We performed RT-PCR analysis to detect the expression of CD203c and hDTR in BasoDTR mice (Fig. S1A). CD203c mRNA expression was detected in bone marrow basophils but not in splenic basophils. In contrast, hDTR mRNA was expressed in both types of basophils. Therefore, we tried to detect hDTR proteins in the bone marrow basophils by using western blotting and cytometric analyses. However, these methods were unsuccessful (data not shown). We identified two possible reasons for our failure. First, the purification of basophils from bone marrow cells is necessary to detect hDTR proteins with western blotting. However, the population of basophils in the bone marrow is too small to achieve adequate purification of the cells at the detection level of western blotting. Second, for the cytometric analysis, we used two commercially available monoclonal antibodies and two polyclonal antibodies against hDTR. However, we found no anti-hDTR antibodies with a high enough binding capacity for hDTR proteins in both bone marrow basophils and splenic basophils to detect hDTR proteins. Therefore, the question remains whether bone marrow basophils of BasoDTR mice produce hDTR proteins. We are currently investigating this question by generating new monoclonal or polyclonal antibodies.

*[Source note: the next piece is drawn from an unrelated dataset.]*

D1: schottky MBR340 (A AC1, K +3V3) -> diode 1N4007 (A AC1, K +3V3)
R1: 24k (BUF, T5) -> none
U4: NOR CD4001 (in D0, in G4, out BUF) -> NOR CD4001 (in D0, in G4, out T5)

CD203c, the promoter used in this study, exists on basophils and, in some cases, on mast cells in humans [33]. RT-PCR analysis detected neither CD203c nor hDTR mRNA expression in the mast cells of peritoneal exudate cells of BasoDTR mice (Fig. S1A). To clarify the functional influence of mast cell depletion after DT administration, we subjected BasoDTR mice to test the induction of IgE-mediated systemic anaphylaxis which is caused by mast cells [34], [24]. WT and BasoDTR mice were administered 50 µg/kg of DT 4 days before treatment, passively sensitized with TNP-specific IgE, and challenged with i.v. injection of TNP13-OVA. Both WT and BasoDTR mice developed systemic anaphylaxis, as determined by a drastic drop in body temperature, although the decrease in temperature in BasoDTR mice was notably greater than that in WT mice (Fig. 3B) mice. Therefore, mast cells clearly remained functional after DT administration.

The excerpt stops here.